Tuesday, March 22, 2022

Review: Curfew by Jayne Cowie

by Jayne Cowie

Publisher: Berkley
Pages: 320
Format: eARC
Buy the Book: Amazon

Goodreads:  Imagine a near-future Britain in which women dominate workplaces, public spaces, and government. Where the gender pay gap no longer exists and motherhood opens doors instead of closing them. Where women are no longer afraid to walk home alone, to cross a dark parking lot, or to catch the last train.

Where all men are electronically tagged and not allowed out after 7 p.m.

But the curfew hasn’t made life easy for everyone. Sarah is a single mother who happily rebuilt her life after her husband, Greg, was sent to prison for breaking curfew. Now he’s about to be released, and Sarah isn’t expecting a happy reunion, given that she’s the reason he was sent there.

Her teenage daughter, Cass, hates living in a world that restricts boys like her best friend, Billy. Billy would never hurt anyone, and she’s determined to prove it. Somehow.

Helen is a teacher at the local school. Secretly desperate for a baby, she’s applied for a cohab certificate with her boyfriend, Tom, and is terrified that they won’t get it. The last thing she wants is to have a baby on her own.

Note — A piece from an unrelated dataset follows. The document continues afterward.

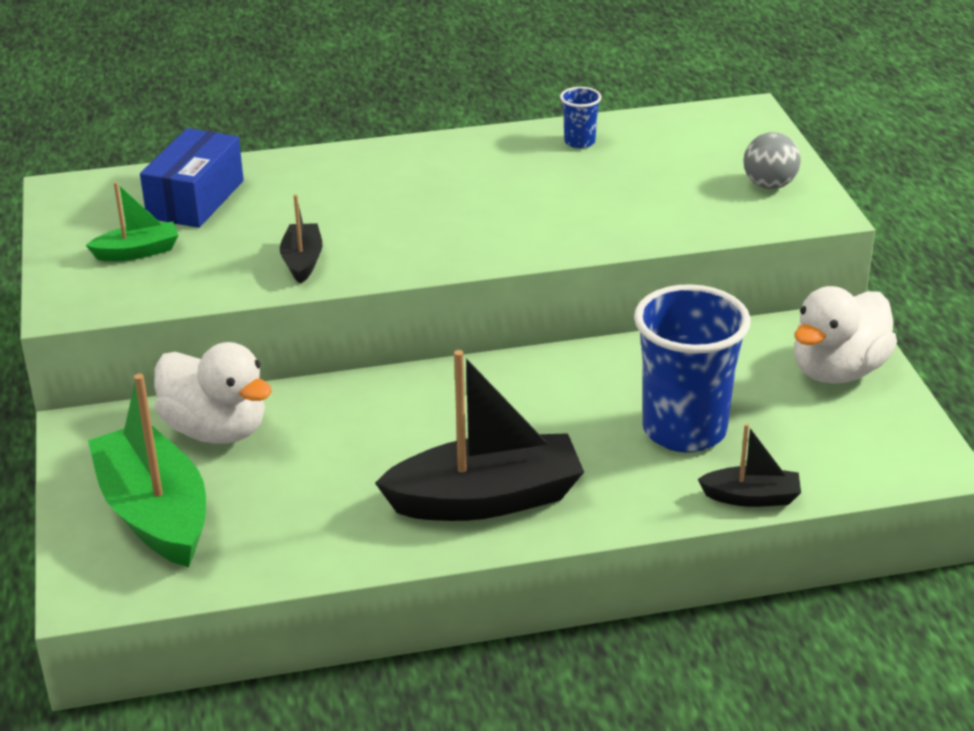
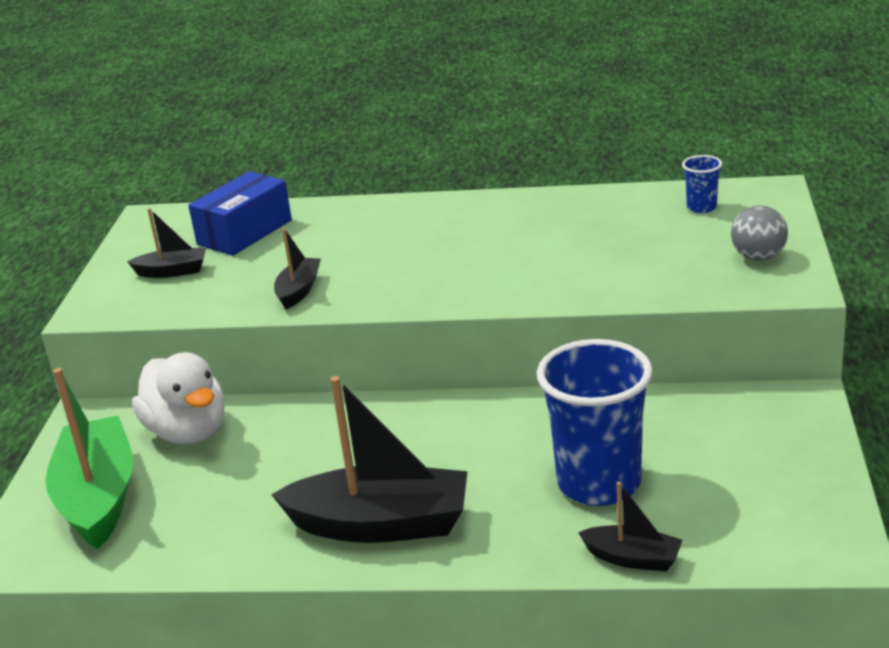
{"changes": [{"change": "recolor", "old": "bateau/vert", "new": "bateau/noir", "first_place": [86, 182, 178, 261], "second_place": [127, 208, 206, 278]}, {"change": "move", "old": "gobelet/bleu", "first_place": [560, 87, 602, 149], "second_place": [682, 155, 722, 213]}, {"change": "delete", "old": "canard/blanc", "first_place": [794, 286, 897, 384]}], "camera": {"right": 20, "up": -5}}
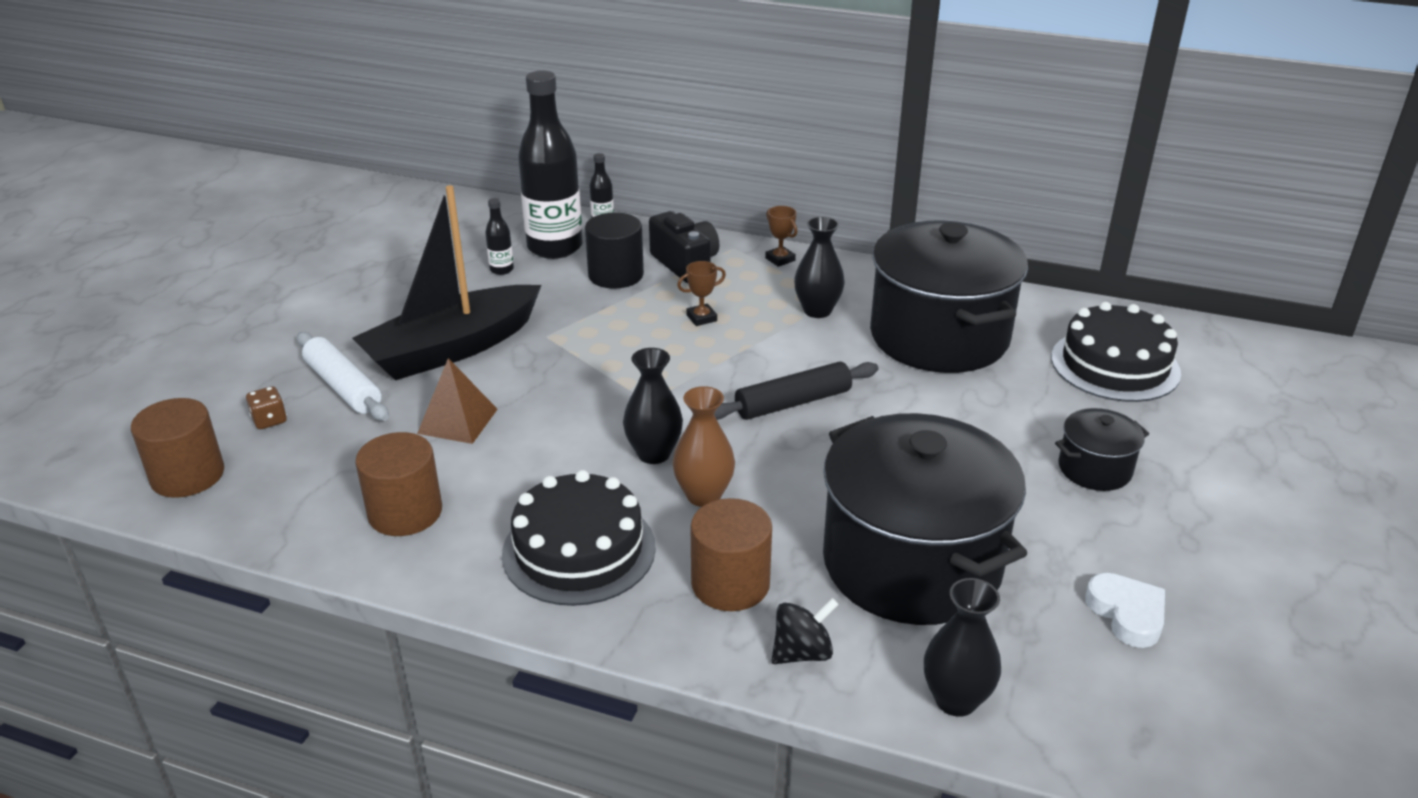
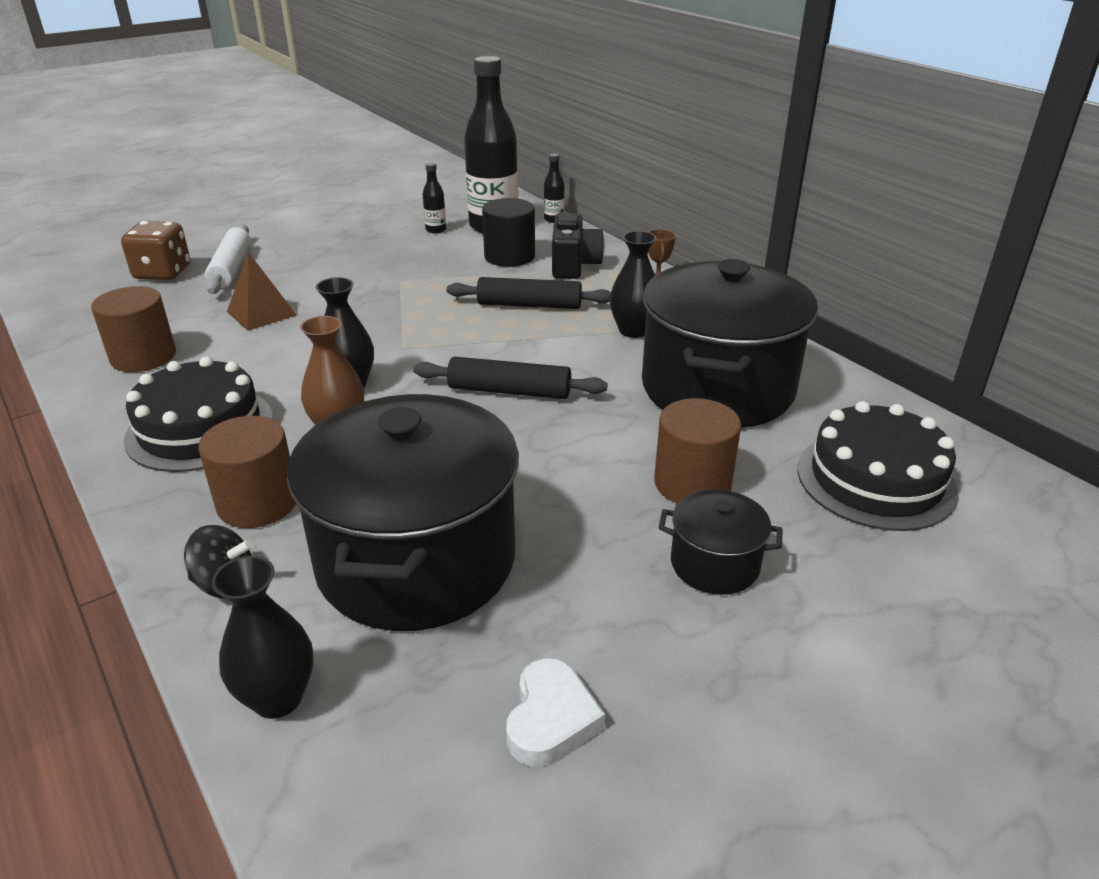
{"changes": [{"change": "move", "old": "cylindre/marron", "first_place": [131, 398, 224, 498], "second_place": [654, 398, 741, 504]}, {"change": "resize", "old": "dé/marron", "first_place": [246, 386, 287, 429], "second_place": [121, 221, 190, 280], "factor": 1.91}, {"change": "delete", "old": "bateau/noir", "first_place": [352, 185, 541, 380]}, {"change": "replace", "old": "trophée/marron", "new": "rouleau à pâtisserie/noir", "first_place": [677, 261, 726, 326], "second_place": [447, 277, 611, 309]}], "camera": {"right": 35, "up": 0}}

These women don’t know it yet, but one of them is about to be violently murdered. Evidence will suggest that she died late at night and that she knew her attacker. It couldn’t have been a man because a CURFEW tag is a solid alibi.

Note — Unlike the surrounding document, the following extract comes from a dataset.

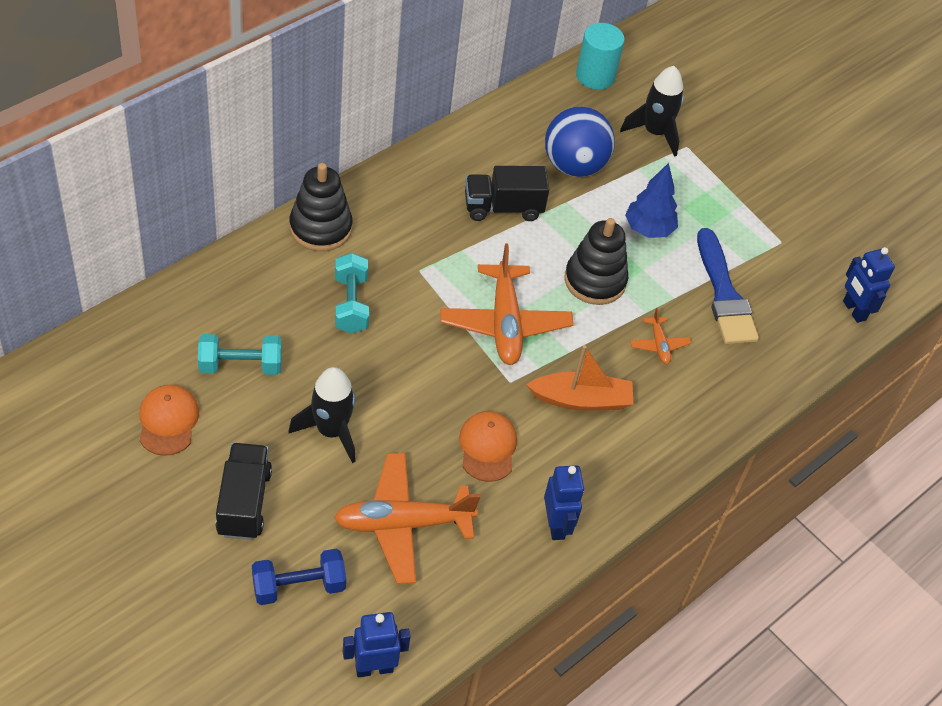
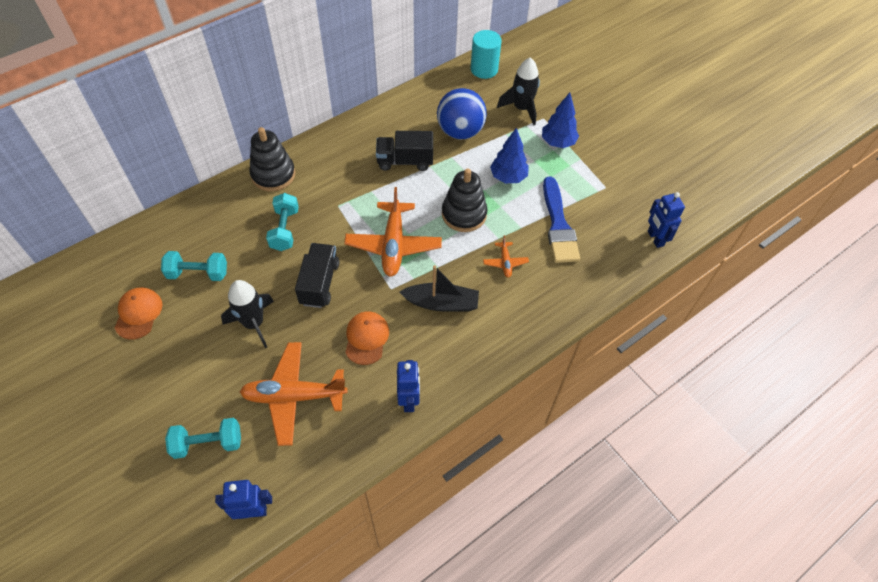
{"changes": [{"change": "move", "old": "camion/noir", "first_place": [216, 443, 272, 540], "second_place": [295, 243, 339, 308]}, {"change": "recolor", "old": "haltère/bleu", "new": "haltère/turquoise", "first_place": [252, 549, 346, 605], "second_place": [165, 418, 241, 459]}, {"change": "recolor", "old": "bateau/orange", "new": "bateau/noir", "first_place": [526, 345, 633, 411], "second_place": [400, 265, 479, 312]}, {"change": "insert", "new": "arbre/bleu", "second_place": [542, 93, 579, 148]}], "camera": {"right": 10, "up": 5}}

Kritters Thoughts:  What if you lived in a world where men had a curfew and could be punished for being outdoors between certain hours?  Would this be a place you would want to live?  When I first read the synopsis and before I started reading, I thought this could be interesting if you thought about it, but then as the book started and the logistics of how this could affect life really made me wonder if I would want to live in a place like this.  

Told through multiple perspectives, but all from female points of view - these women are all affected positively and negatively from the curfew that they lived with.  I appreciated that the author really gave diverse points of view from a teenager who is questioning why these rules are in existence from a woman who needs them for her own safety.  I found myself really appreciating seeing the different people and their thoughts on the rules of their world.  

This book is the kind of "post apocalyptic" kind of book that I like to read.  I like to think about what if our world was different and would I like the different rules or would I wish for the old world!  

Rating: definitely a good read, but can't read two in a row

Ebook 2022 Challenge: 19 out of 100

Disclosure of Material Connection:  I received one copy of this book free of charge from Berkley.  I was not required to write a positive review in exchange for receipt of the book; rather, the opinions expressed in this review are my own.